10+ Year Member
Jan 26, 2005
Medical Student
Should I take upper level bio classes for the MCAT? I have read many threads that said genetics, physiology and cell biology helped tremendously on the MCAT. But I have also read that you only need the pre-reqs. I'm a little bit confused. :confused: I don't mind taking those classes if it would increase my chances of getting a higher MCAT score but if the benefits are not really that substantial, I would rather take humanities classes and other classes I wouldn't be able to take in med school. Any advise?


10+ Year Member
15+ Year Member
Jul 18, 2003
Attending Physician
Let me put it this way. Extra knowledge is always helpful. I took physiology and cell bio... they were both helpful. I never took genetics. Honestly, the MCAT prep books teach you whatever you need to know for the MCAT though. If you have time, try to sqeeze in physio and cell bio. If not, you should still be ok. Are you a sophomore now?


Senior Member
10+ Year Member
5+ Year Member
Jan 12, 2005
Upper level bio classes can't hurt your MCAT score, but I'd say that if you're taking an MCAT prep course, you should be all right without them. Most of what you're tested on in the life sciences portion of the MCAT is your ability to read and analyze passages, not the knowledge you have coming into the exam. On that note, I would say that a prep course is VERY HELPFUL. :)

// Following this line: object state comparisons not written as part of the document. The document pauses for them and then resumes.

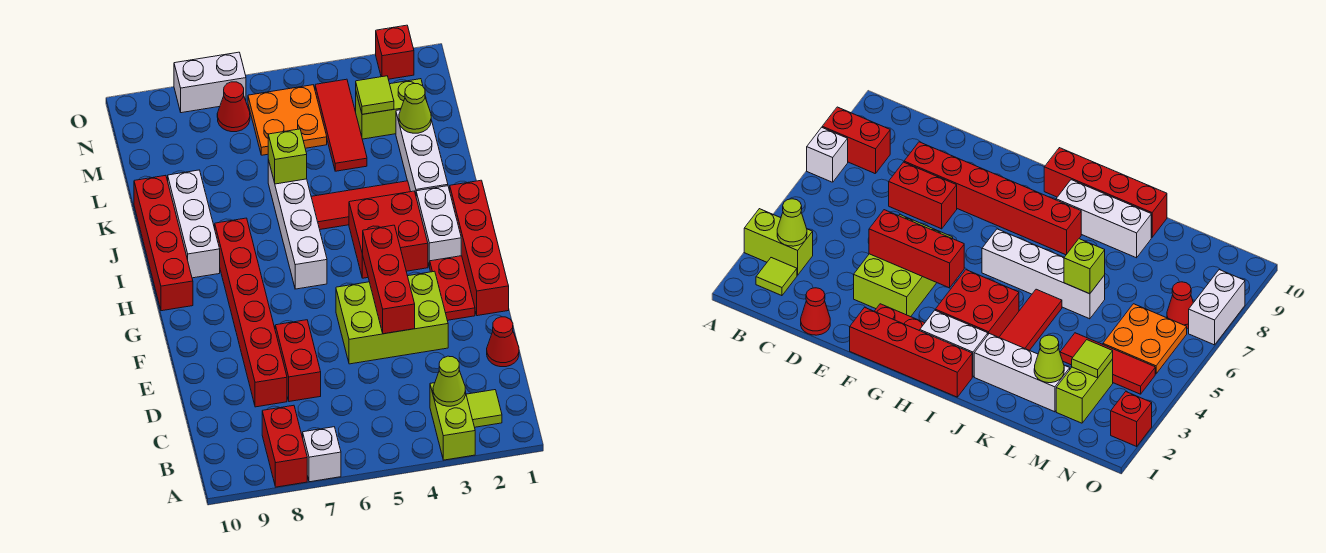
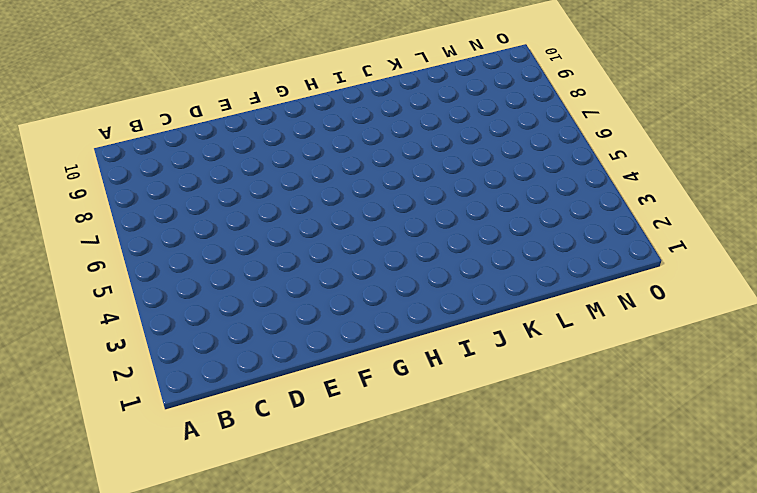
none -> lime brick A3:B3 level 1
none -> white brick A7 level 1
none -> red brick A8:B8 level 1

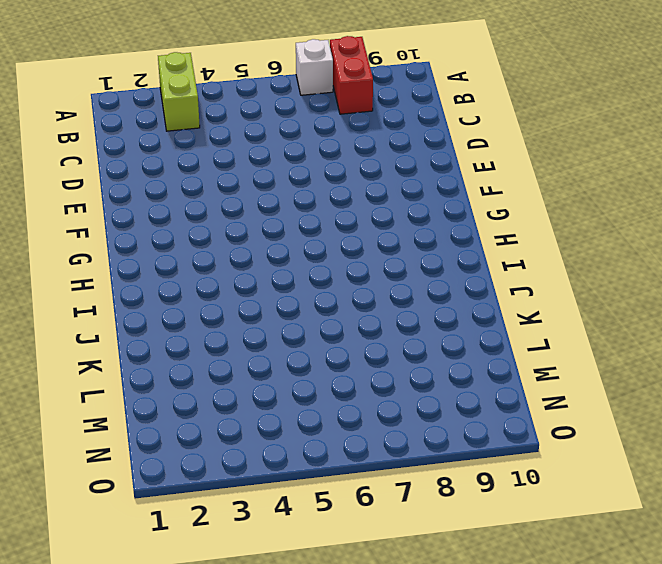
none -> lime tile B2 level 1
none -> red cone D1 level 1
none -> red brick D7:E7 level 1

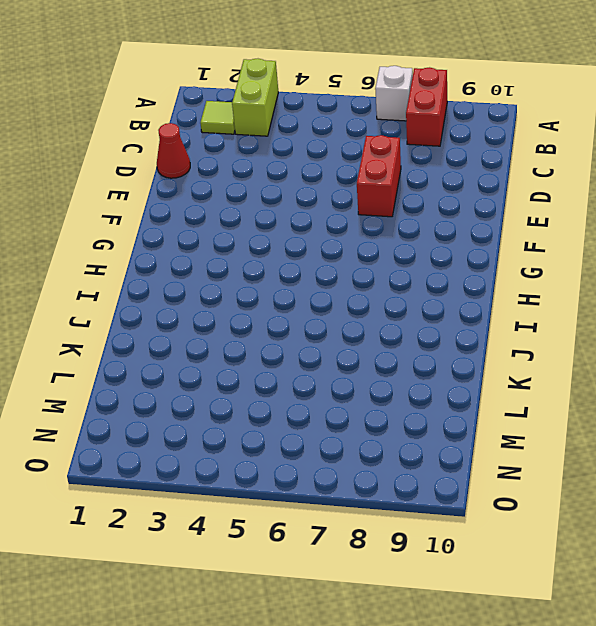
none -> red brick D8:I8 level 1
none -> lime brick E3:F5 level 1
none -> red brick F1:I1 level 1

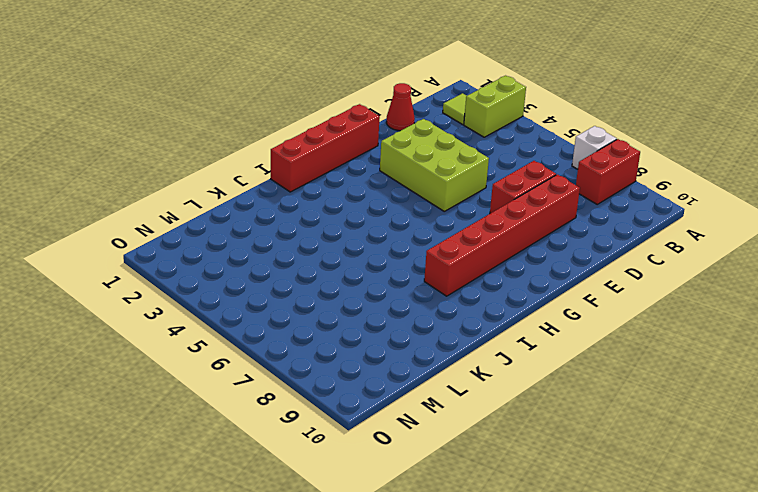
none -> red plate F2:G2 level 1
none -> white brick H2:I2 level 1
none -> red brick H3:I4 level 1

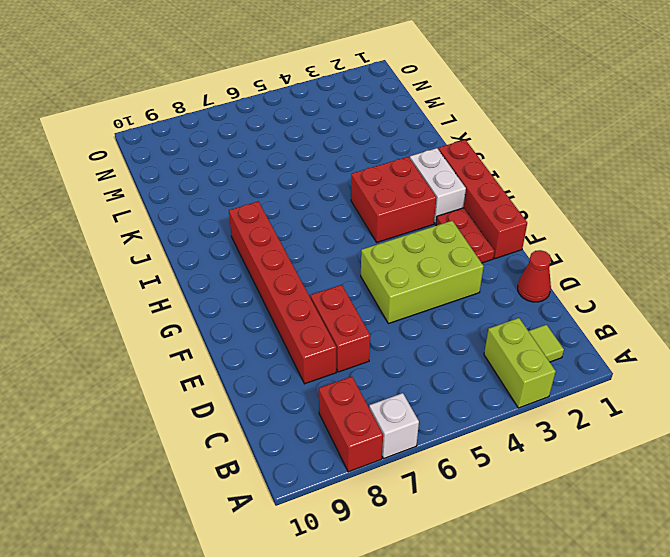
none -> white brick H6:K6 level 1
none -> red brick H10:K10 level 1
none -> white brick I9:K9 level 1

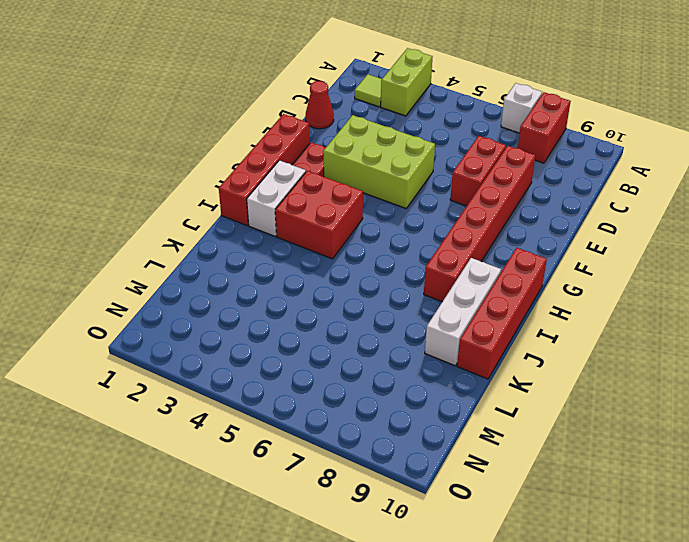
none -> white brick H6:K6 level 1
none -> white brick J2:L2 level 1
none -> red tile J3:J5 level 1

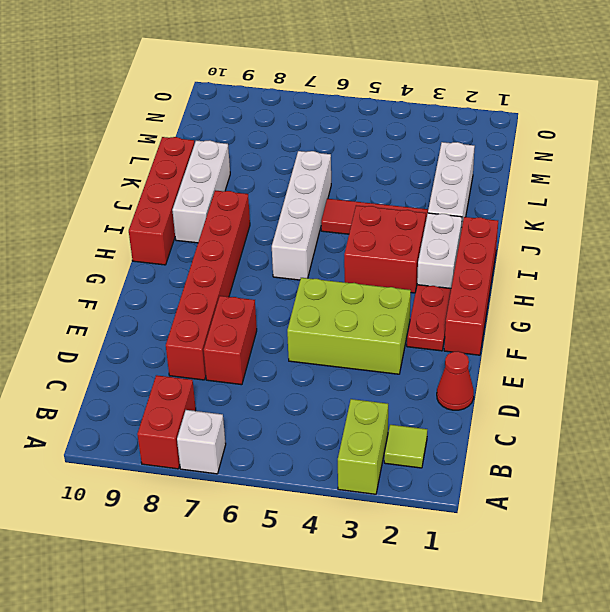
none -> red tile L4:N4 level 1
none -> lime brick M2:M3 level 1
none -> orange plate M5:N6 level 1

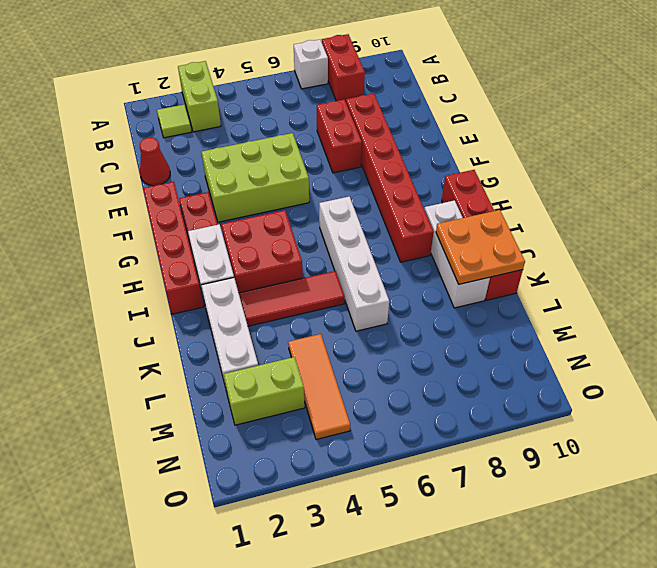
orange plate J9:K10 level 2 -> orange plate M5:N6 level 1
orange tile L4:N4 level 1 -> red tile L4:N4 level 1
none -> red cone N7 level 1
none -> red brick O2 level 1
none -> white brick O7:O8 level 1

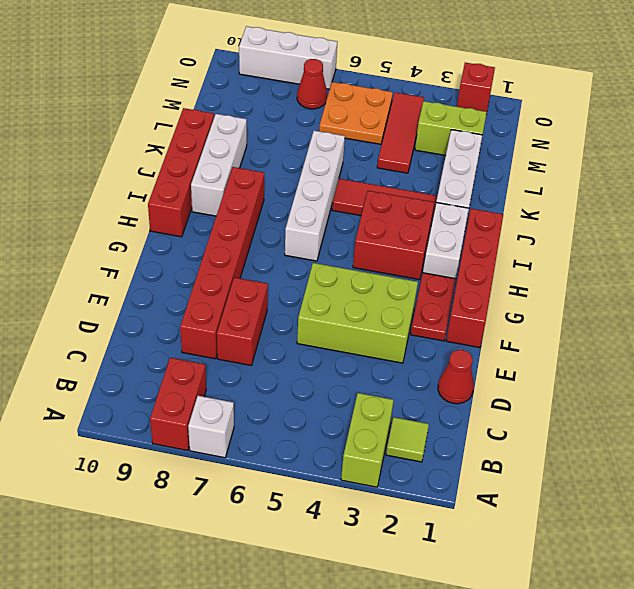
white brick O7:O9 level 1 -> white brick O7:O8 level 1
none -> lime cone B3 level 2
none -> red brick E4:G4 level 2
none -> lime brick K6 level 2

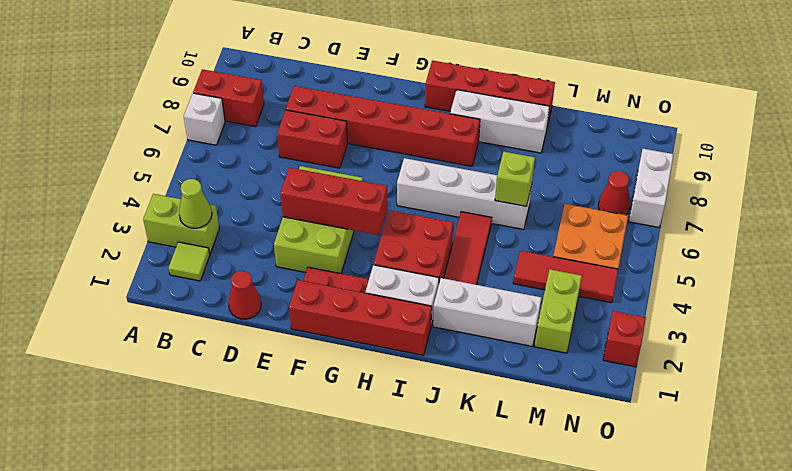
none -> lime cone L2 level 2
none -> lime tile M3 level 2

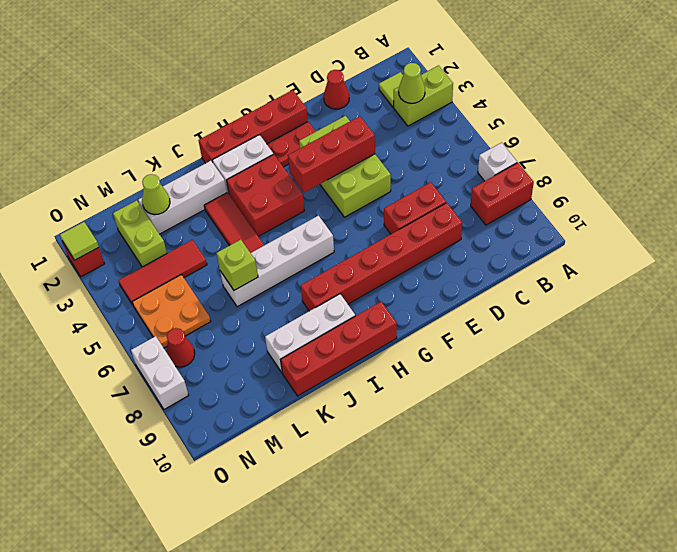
lime tile O2 level 2 -> lime tile M3 level 2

This is assuming you've already had general biology and organic chemistry of course. Good luck! :luck:


Junior Member
10+ Year Member
Jan 22, 2005
You REALLY don't need upper level info for the course - really knowing the info in the 4 basic courses is the key. Read the AAMC MCAT topics list - it is THE official list of all testable material. There are no advanced concepts.

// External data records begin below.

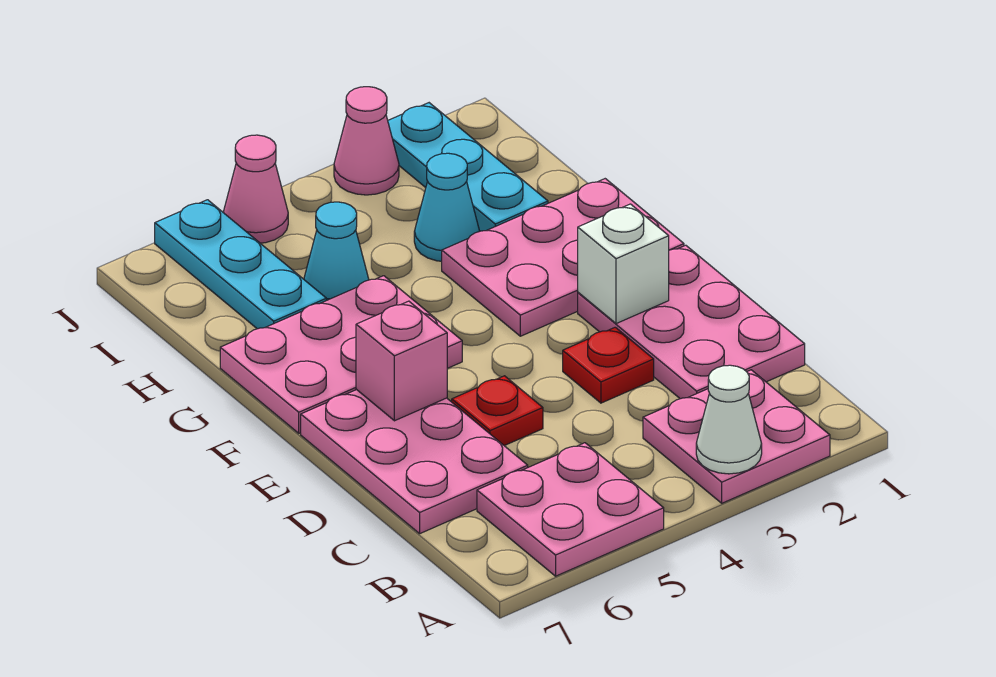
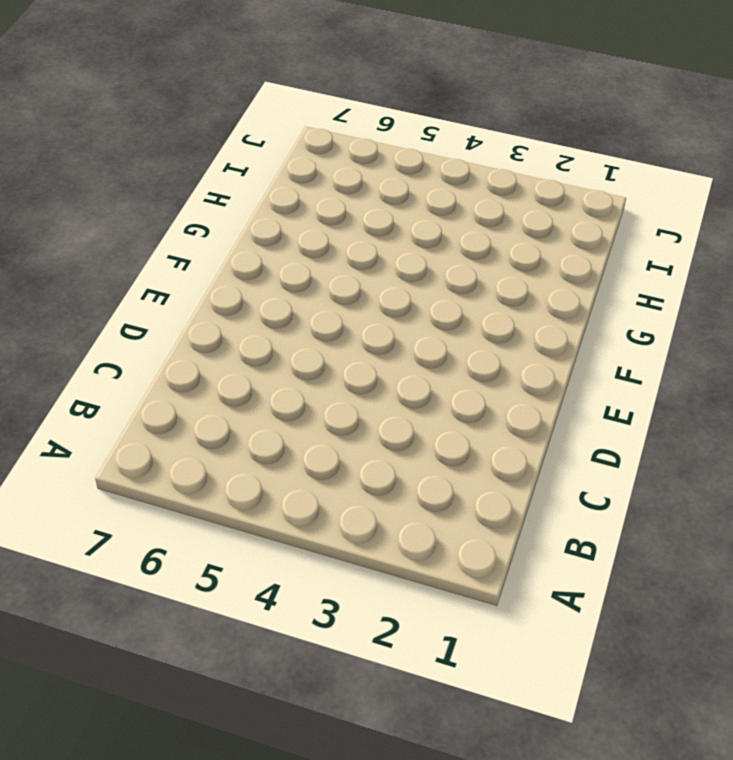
none -> pink plate A2:B3 level 1
none -> pink plate A5:B6 level 1
none -> pink plate C1:E2 level 1

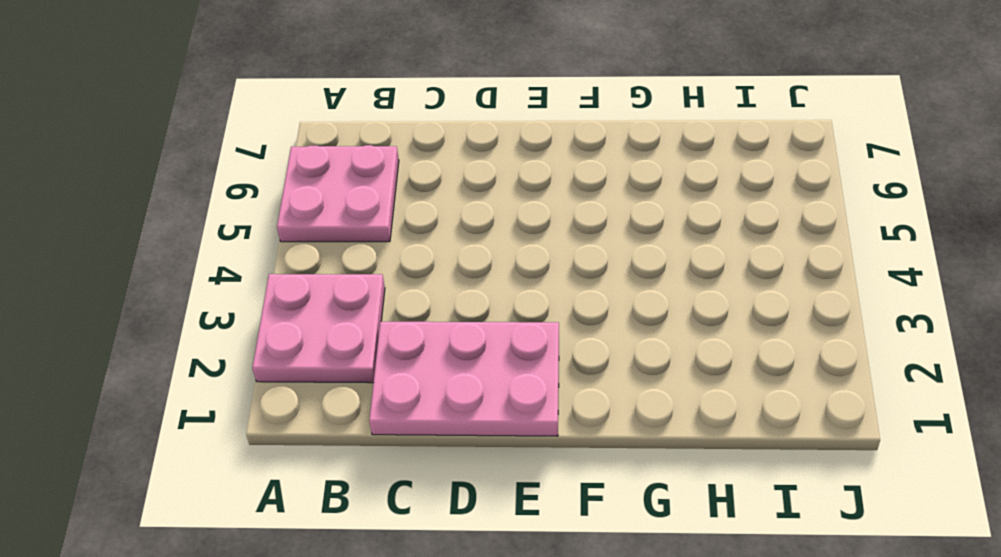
none -> pink plate C6:E7 level 1
none -> red plate D3 level 1
none -> red plate D5 level 1

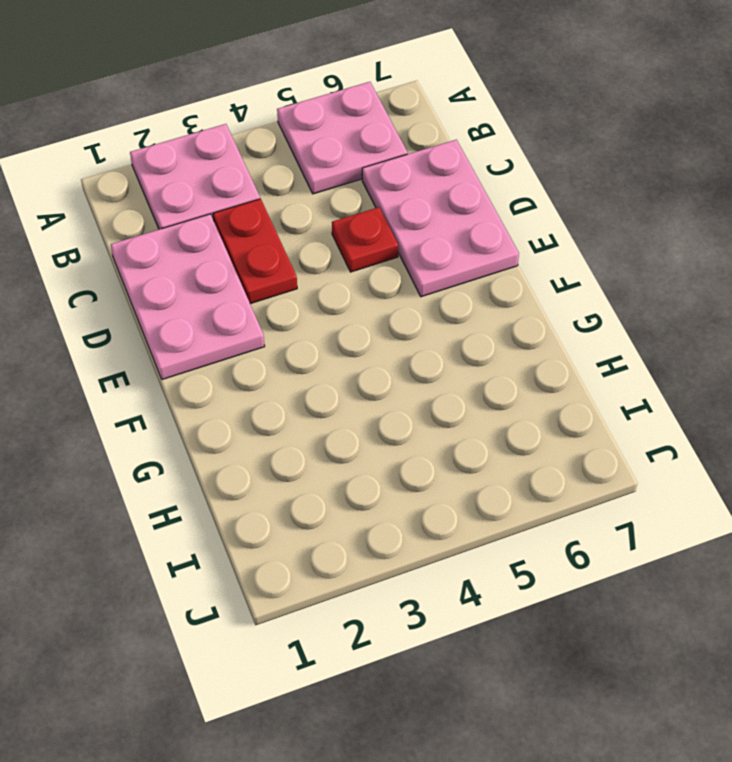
red plate C3:D3 level 1 -> red plate D3 level 1
none -> pink plate F1:G3 level 1
none -> pink plate F5:G7 level 1
none -> cyan plate H2:J2 level 1

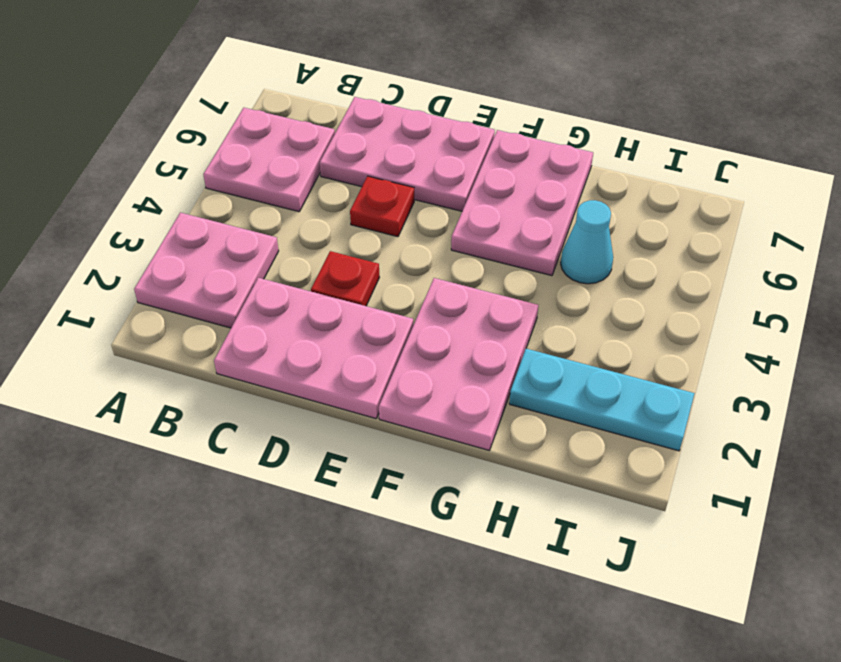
none -> cyan cone H3 level 1
none -> cyan plate H6:J6 level 1
none -> pink cone J3 level 1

With that said, many find advanced courses usefull. I'd argue this is because taking an advance course forces you to review the basics. You find gaps in earlier knowledge and practice with the material again. {I think many people, based on this, say taking adv. courses helped them}

Unfortunately, I think it could hurt you. Every problem is 'hidden' in seemingly advanced passages. If you see a familiar adv. topic on the test and assume you know the answer, it could be that you are fooled into missing the basic concept being tested. {Here I think many people fall for these traps, but walk away from the test thinking that adv course gave them an answer or two and therefore advise others that the courses helped.}

If your choice is to spend a semester 1) taking advanced courses or 2) working every problem in EK's 1001 series - you'd do yourself much more good working the problems and really learning the basics.